Spatial Storytelling
My friend Rob Morgan has a book coming out in December on CRC Press: Storytelling for Spatial Computing and Mixed Reality: The Art of Augmenting Imagination. In the interests of full disclosure I have a blurb on the jacket:
A vision for storytelling in the coming age of spatial computing. Offering a mix of practical guidance and speculative theory, Morgan equips readers for the narrative possibilities ahead. A primer and a gateway to next-gen storytelling in virtual worlds of all kinds.
Jay Springett – Researcher & Worldrunner
Rob began his career working in VR and more recently in location-based augmented reality theatre with his company Playlines. I’ve been very fortunate to have read several drafts of his book over the last year and as a result, can only really think of WalkCast though the lens of his work. Which is difficult as I want to quote so much from it as the book isn’t out yet!
Rob spends a great deal of the book discussing AUGMENTING PLACES (Section 4) and explaining the different design philosophies of Augmented Location-Agnostic Experiences and Location-Specific Experiences as well as another he calls ‘location-portable‘. Its all too much detail to go into but there are a couple of things that come to mind.
It’s tempting to say that WalkCast have made a Location-Specific Experience. After all you fire up the app and find yourself immersed in the infospehere of the place around you.
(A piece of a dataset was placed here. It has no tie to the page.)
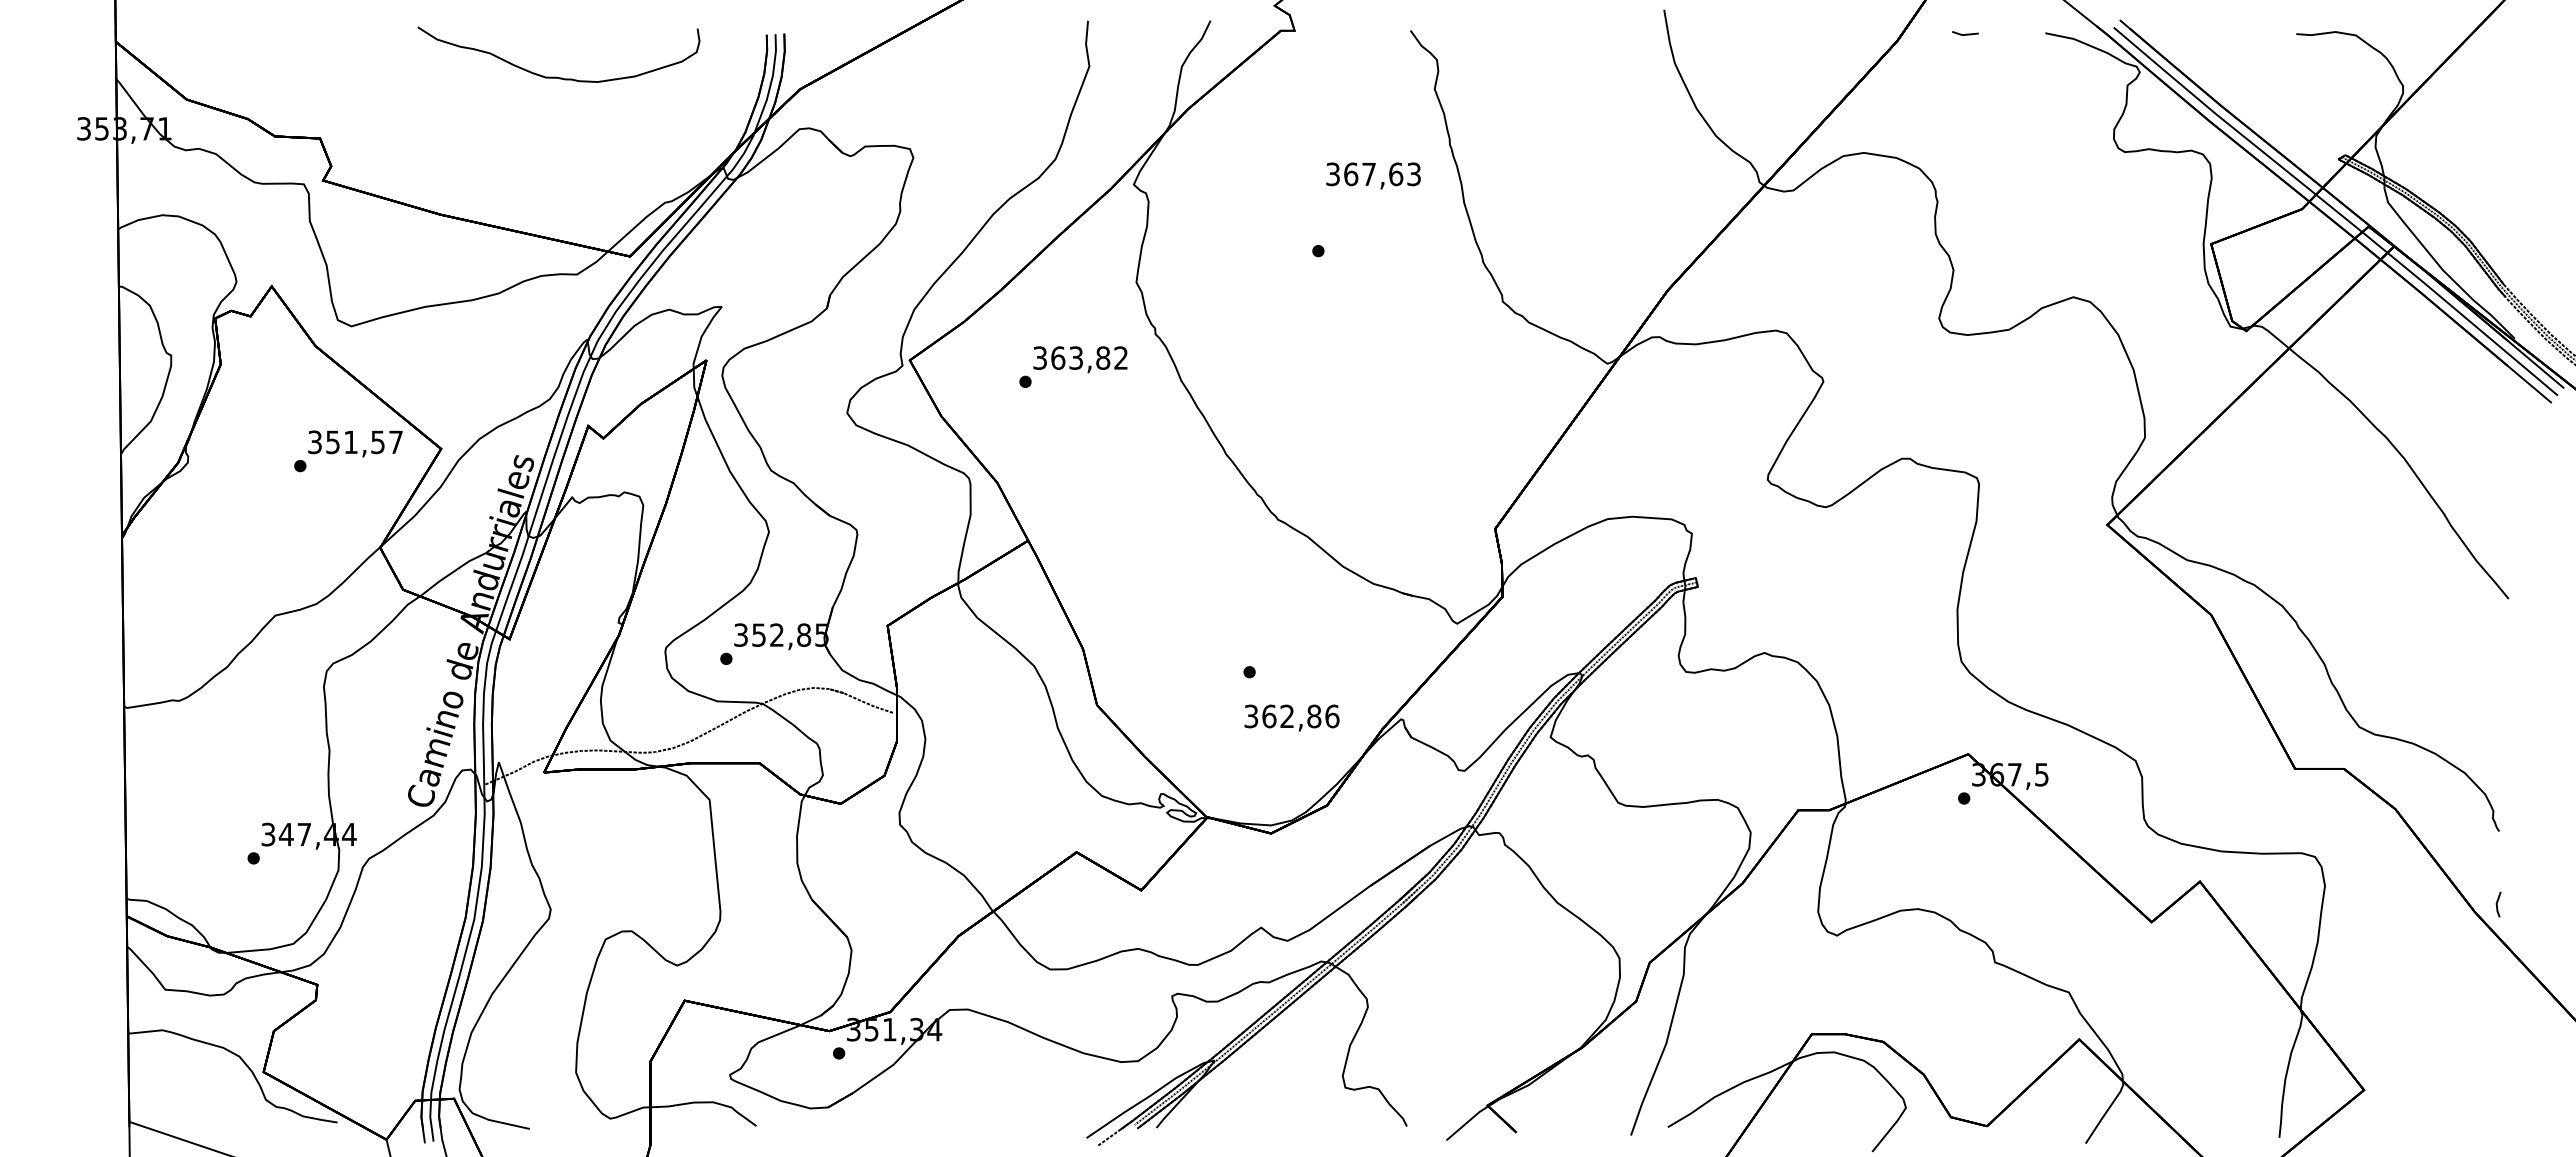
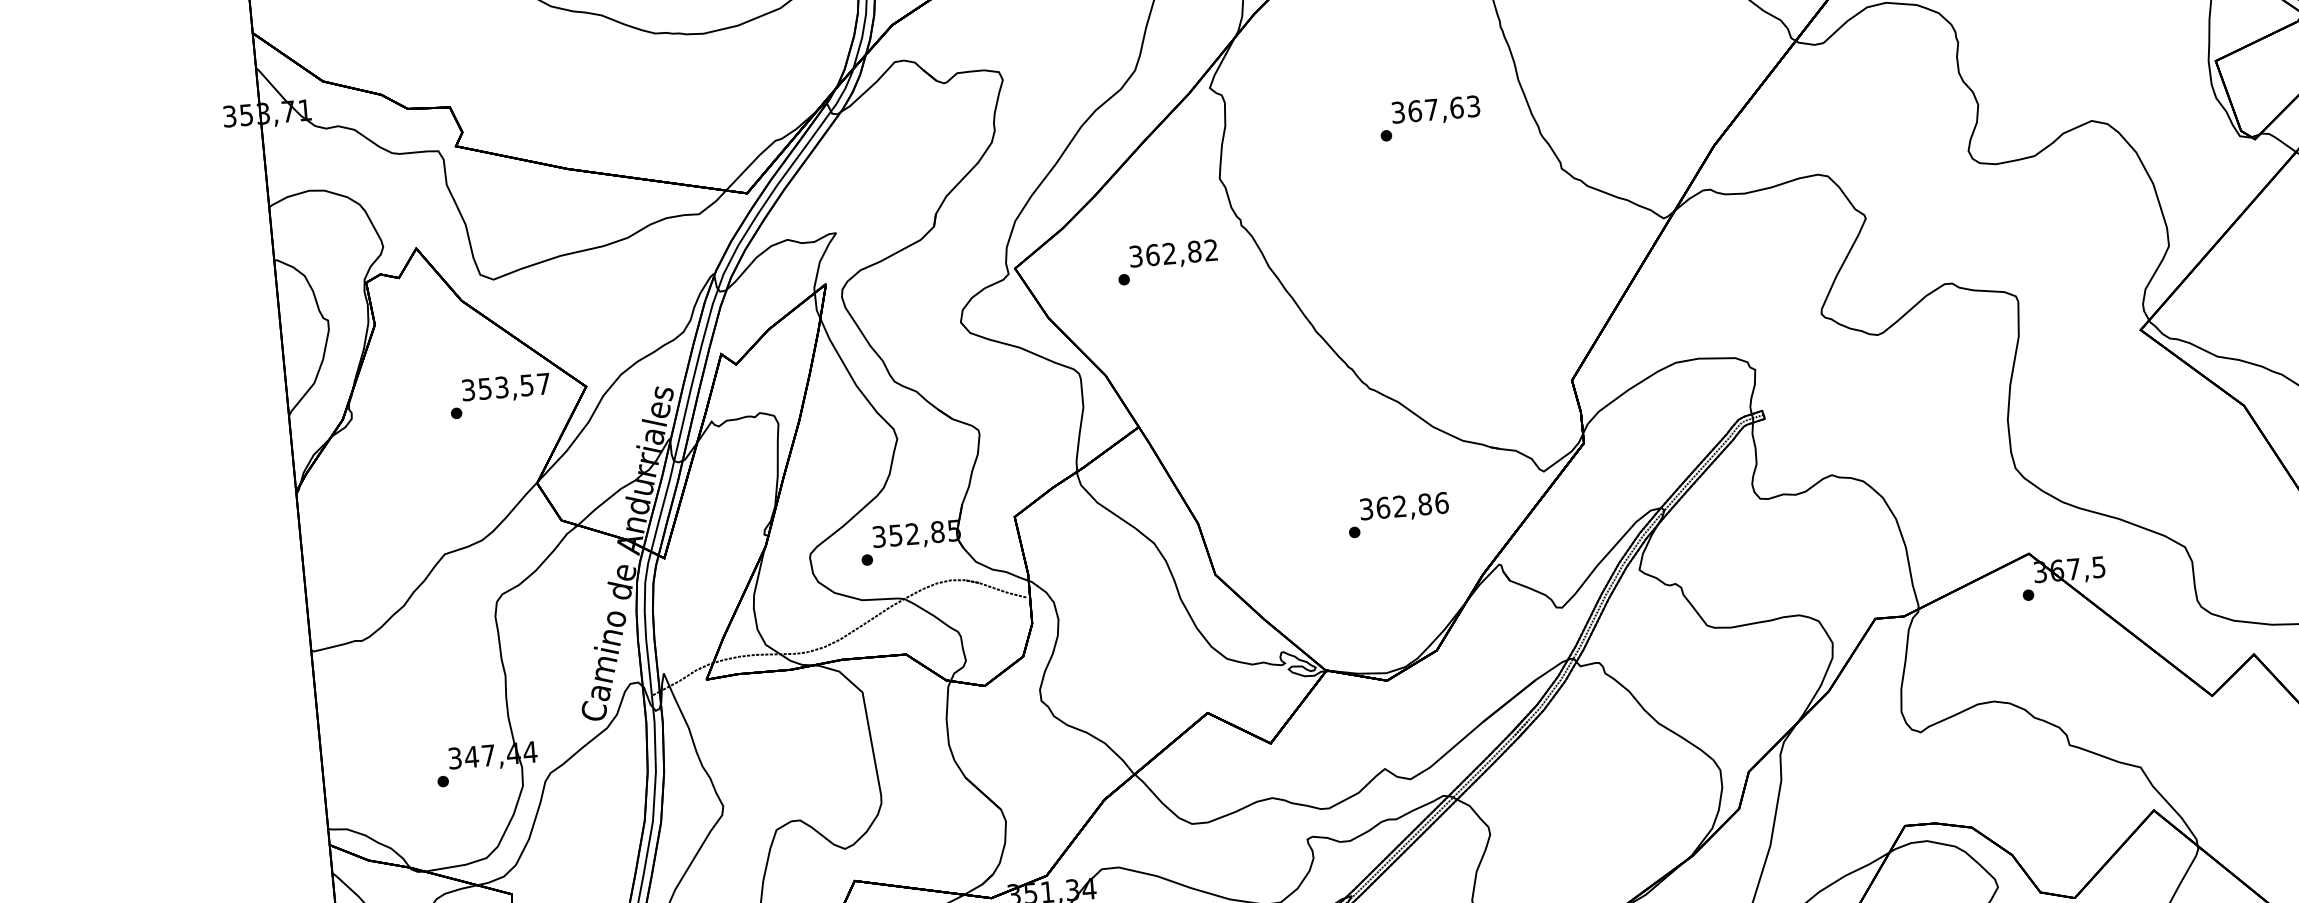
text: (1373, 175) -> (1435, 110), moved
text: (1075, 357) -> (1168, 253), 363,82 -> 362,82
text: (350, 442) -> (501, 387), 351,57 -> 353,57
text: (1291, 717) -> (1403, 507), moved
Satisfying Gordon Calleja’s insistence that to create ‘immersion’ the techno-social system must “acknowledgement of the player’s location and presence.” (I’ve written about Calleja’s work here).
Improvements
One of the key elements of augmented/spatial narrative design is that is that the audience is not just a witness to the narrative but are inside of it. WalkCast fails because there’s no story to be inside of, there’s no sequence of events, no sense making. It literally is just Wikipedia being pipped into your earholes.
A key insight that Rob is that when you are designing these sorts of experiences, there’s a tension between augmenting places and augmenting the player. And WalkCast should have a think about which paradigm they are working in what they have right now is a sort of location-portable / or site agnostic design. But there’s probably more value in remembering Rob’s second rule: the most important reality you are augmenting is the player themselves.
The experience could be massively improved by ditching the weird metaphors editorial and instead just refetch the user’s location as they walk. In a dense city like London, almost every street has an interesting history or a Wikipedia page. Updating the narrative in real time as you walk would create a more engaging and immersive experience. WalkCast needs to decide if they want to lean into narrative nonfiction or develop true stories. AI powered Wikipedia for your ears is going to get old really quickly.
I do however see huge potential in WalkCast, its a really fun little demo/toy. I’m looking forward to seeing how it and similar apps evolve.